22 Oct, 2020

1 commit

  • This patch adds fast commit recovery path support for Ext4 file
    system. We add several helper functions that are similar in spirit to
    e2fsprogs journal recovery path handlers. Example of such functions
    include - a simple block allocator, idempotent block bitmap update
    function etc. Using these routines and the fast commit log in the fast
    commit area, the recovery path (ext4_fc_replay()) performs fast commit
    log recovery.

    Reported-by: kernel test robot
    Signed-off-by: Harshad Shirwadkar
    Link: https://lore.kernel.org/r/20201015203802.3597742-8-harshadshirwadkar@gmail.com
    Signed-off-by: Theodore Ts'o

    Harshad Shirwadkar
     

08 Aug, 2020

1 commit

  • There is a risk of filesystem inconsistency if we failed to async write
    back metadata buffer in the background. Because of current buffer's end
    io procedure is handled by end_buffer_async_write() in the block layer,
    and it only clear the buffer's uptodate flag and mark the write_io_error
    flag, so ext4 cannot detect such failure immediately. In most cases of
    getting metadata buffer (e.g. ext4_read_inode_bitmap()), although the
    buffer's data is actually uptodate, it may still read data from disk
    because the buffer's uptodate flag has been cleared. Finally, it may
    lead to on-disk filesystem inconsistency if reading old data from the
    disk successfully and write them out again.

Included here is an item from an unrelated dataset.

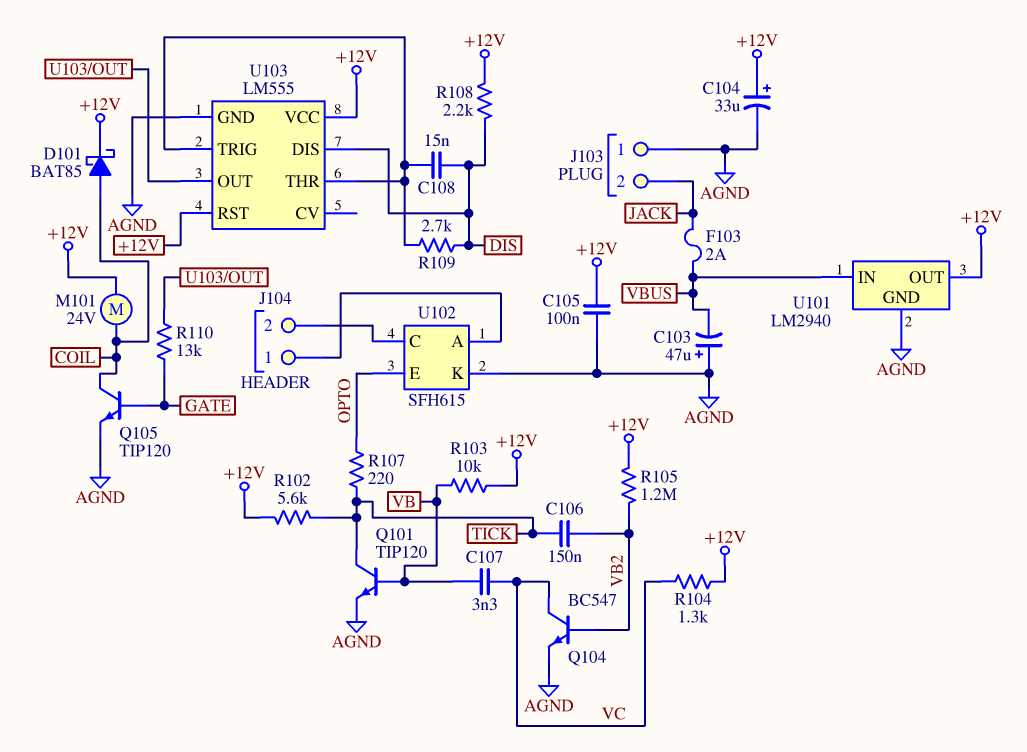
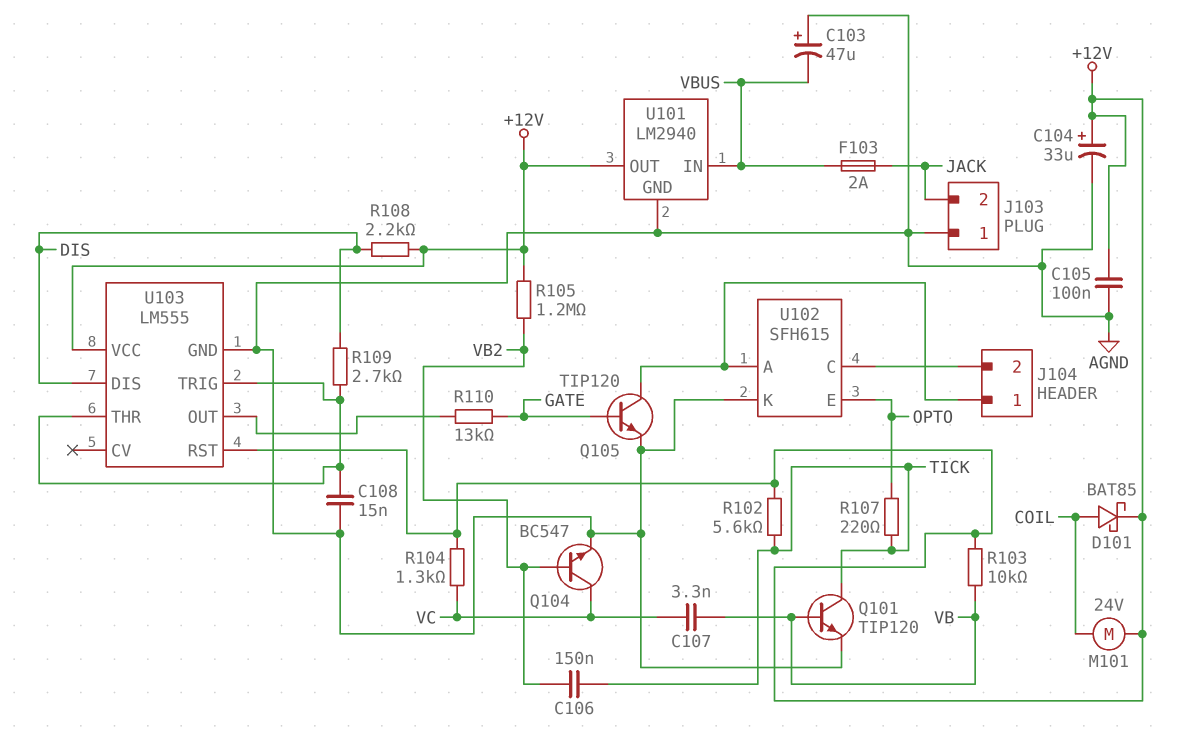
C108: 15nF (DIS, U103/THR) -> 15nF (AGND, U103/THR)
Q105: NPN TIP120 (B GATE, C COIL, E AGND) -> NPN TIP120 (B GATE, C J104/1, E AGND)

    This patch detect bdev mapping->wb_err when getting journal's write
    access and mark the filesystem error if bdev's mapping->wb_err was
    increased, this could prevent further writing and potential
    inconsistency.

    Signed-off-by: zhangyi (F)
    Suggested-by: Jan Kara
    Link: https://lore.kernel.org/r/20200620025427.1756360-2-yi.zhang@huawei.com
    Signed-off-by: Theodore Ts'o

    zhangyi (F)
     

16 Apr, 2020

1 commit

  • Fix the following gcc warning:

    fs/ext4/ext4_jbd2.c:341:30: warning: variable 'es' set but not used [-Wunused-but-set-variable]
    struct ext4_super_block *es;
    ^~

    Fixes: 2ea2fc775321 ("ext4: save all error info in save_error_info() and drop ext4_set_errno()")
    Reported-by: Hulk Robot
    Signed-off-by: Jason Yan
    Link: https://lore.kernel.org/r/20200402034759.29957-1-yanaijie@huawei.com
    Signed-off-by: Theodore Ts'o

    Jason Yan
     

02 Apr, 2020

1 commit

  • Using a separate function, ext4_set_errno() to set the errno is
    problematic because it doesn't do the right thing once
    s_last_error_errorcode is non-zero. It's also less racy to set all of
    the error information all at once. (Also, as a bonus, it shrinks code
    size slightly.)

    Link: https://lore.kernel.org/r/20200329020404.686965-1-tytso@mit.edu
    Fixes: 878520ac45f9 ("ext4: save the error code which triggered...")
    Signed-off-by: Theodore Ts'o

    Theodore Ts'o
     

06 Mar, 2020

1 commit


18 Jan, 2020

1 commit

  • Determining an inode's journaling mode has gotten more complicated over
    time. Move ext4_inode_journal_mode() from an inline function into
    ext4_jbd2.c to reduce the compiled code size.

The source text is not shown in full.